The men's 200 metres was a track and field athletics event held as part of the Athletics at the 1904 Summer Olympics programme. It was the second time the 200 metres was contested. All races of this competition was held on a straight course. 5 athletes from 3 nations participated. The competition was held on August 31, 1904. The United States swept the medals, with Archie Hahn earning the second of his three sprint medals in St. Louis. Nathaniel Cartmell took silver and William Hogenson earned bronze. It was the second consecutive American victory in the event.

==Background==

This was the second appearance of the event, which was not held at the first Olympics in 1896 but has been on the program ever since. None of the runners from the 1900 Games returned. The favorite was Archie Hahn, who had already won the 60 metres and was attempting to triple in the sprint events with the 100 metres held a few days later. All five of the runners had been in the top 8 of the 60 metres.

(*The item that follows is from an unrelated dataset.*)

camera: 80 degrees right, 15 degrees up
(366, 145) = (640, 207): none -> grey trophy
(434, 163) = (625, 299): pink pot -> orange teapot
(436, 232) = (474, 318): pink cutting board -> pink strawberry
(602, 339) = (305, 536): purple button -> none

Canada made its debut in the event. The United States made its second appearance, the only nation to have competed at both of the first two 200 metres races.

==Competition format==

There were two rounds, semifinals and a final. The top two runners in each of the two semifinals advanced to the final. The track was a 1/3-mile cinder track with one straightaway longer than the other three straights.

==Records==

These were the standing world and Olympic records (in seconds) prior to the 1904 Summer Olympics.

^{*} unofficial 220 yards (= 201.17 m)

^{**} This track was 500 metres in circumference.

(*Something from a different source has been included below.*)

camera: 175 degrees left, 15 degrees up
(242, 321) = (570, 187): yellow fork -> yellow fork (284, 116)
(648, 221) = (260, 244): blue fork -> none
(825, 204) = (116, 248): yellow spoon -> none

Archie Hahn first equalled the standing Olympic record in the first heat, and then set a new Olympic record with 21.6 seconds in the final.

| World record | Jim Maybury (USA)^{*} | 21.4 | Chicago, United States | 5 June 1897 |
| Olympic record | Walter Tewksbury (USA)^{**} | 22.2 | Paris, France | 22 July 1900 |

==Schedule==

| Date | Time | Round |
|---|---|---|
| Wednesday, 31 August 1904 |  | Semifinals Final |

==Results==

===Semifinals===

The top two finishers in each heat advanced to the final.

====Semifinal 1====

| Rank | Athlete | Nation | Time | Notes |
|---|---|---|---|---|
| 1 | Archie Hahn | United States | 22.2 | Q, =OR |
| 2 | Nathaniel Cartmell | United States | Unknown | Q |

====Semifinal 2====

| Rank | Athlete | Nation | Time | Notes |
|---|---|---|---|---|
| 1 | William Hogenson | United States | 22.8 | Q |
| 2 | Fay Moulton | United States | Unknown | Q |
| 3 | Robert Kerr | Canada | Unknown |  |

===Final===

Cartmell, Hogenson, and Moulton were all penalized one yard for false starts. Hahn lead from the start, with Cartmell well behind within the first 20 metres. Cartmell began to gain on the field after 75 metres, catching Moulton and Hogenson but not Hahn.

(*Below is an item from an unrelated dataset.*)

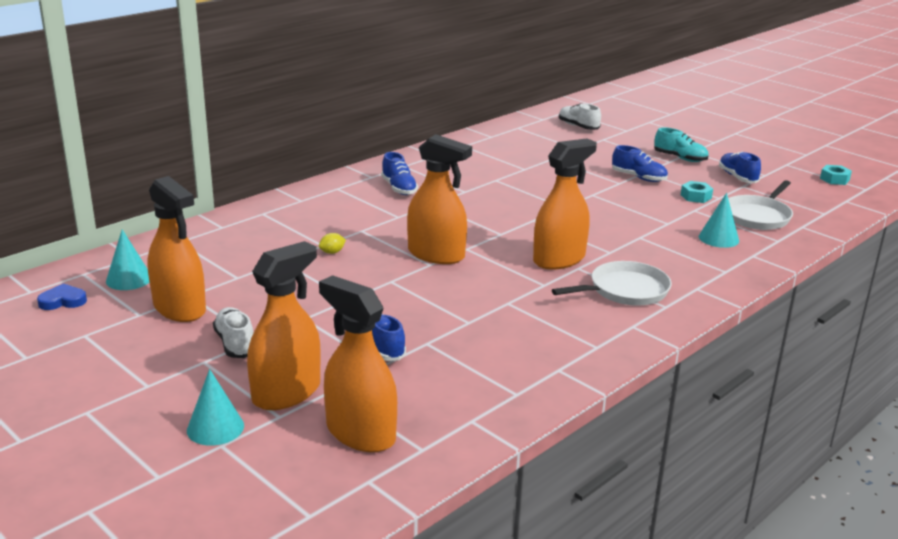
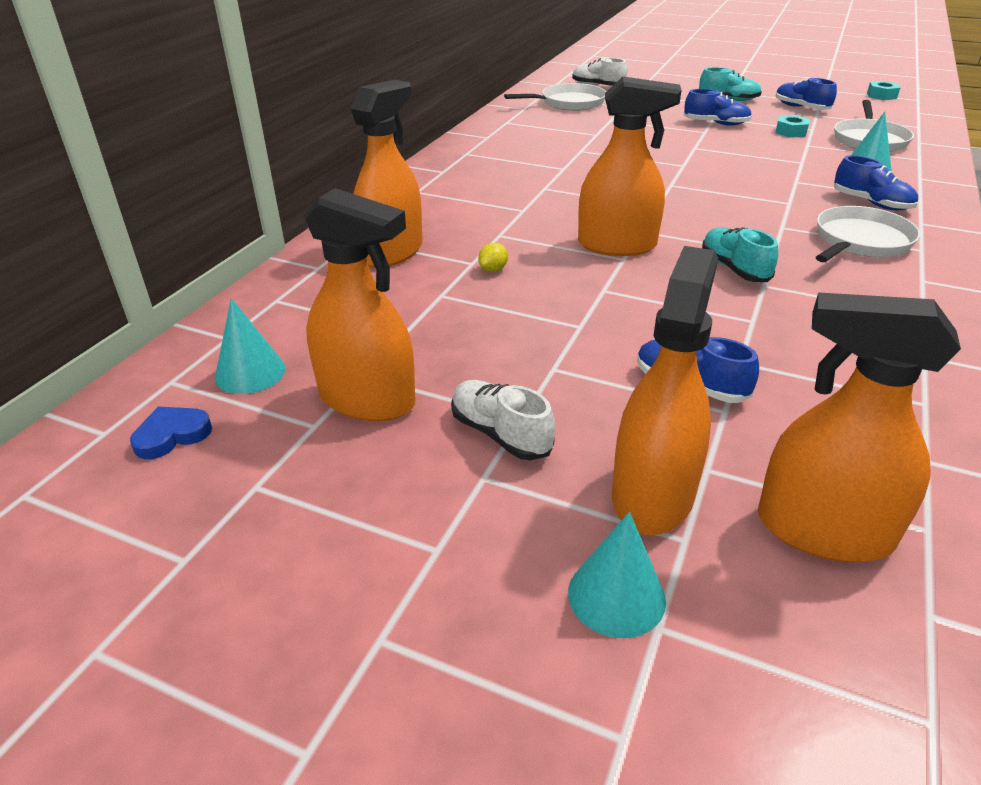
camera: 20 degrees left, 10 degrees up
(399, 188) = (488, 178): blue shoe -> blue shoe (871, 203)
(501, 288) = (734, 268): none -> turquoise shoe
(535, 138) = (569, 103): none -> white pan
(559, 259) = (751, 222): orange spray bottle -> orange spray bottle (391, 252)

| Rank | Athlete | Nation | Time | Notes |
|---|---|---|---|---|
| 1st place, gold medalist(s) | Archie Hahn | United States | 21.6 | OR |
| 2nd place, silver medalist(s) | Nathaniel Cartmell | United States | 21.9 |  |
| 3rd place, bronze medalist(s) | William Hogenson | United States | Unknown |  |
| 4 | Fay Moulton | United States | Unknown |  |

==Results summary==

| Rank | Athlete | Nation | Semifinals | Final | Notes |
| 1st place, gold medalist(s) | Archie Hahn | United States | 22.2 | 21.6 | OR |
| 2nd place, silver medalist(s) | Nathaniel Cartmell | United States | Unknown | 21.9 |  |
| 3rd place, bronze medalist(s) | William Hogenson | United States | 22.8 | Unknown |  |
| 4 | Fay Moulton | United States | Unknown | Unknown |  |
| 5 | Robert Kerr | Canada | Unknown | Did not advance |  |
| — | Clyde Blair | United States | DNS |  |
| Frank Castleman | United States | DNS |  |
| Clay Foster | United States | DNS |  |
| Herman Groman | United States | DNS |  |
| Harry Hillman | United States | DNS |  |
| Frank Lukeman | Canada | DNS |  |
| William Marshall | United States | DNS |  |
| Béla Mező | Hungary | DNS |  |
| Percival Molson | Canada | DNS |  |
| Myer Prinstein | United States | DNS |  |
| Lawson Robertson | United States | DNS |  |
| Charles Turner | United States | DNS |  |

==Sources==

- Wudarski, Pawel (1999). "Wyniki Igrzysk Olimpijskich"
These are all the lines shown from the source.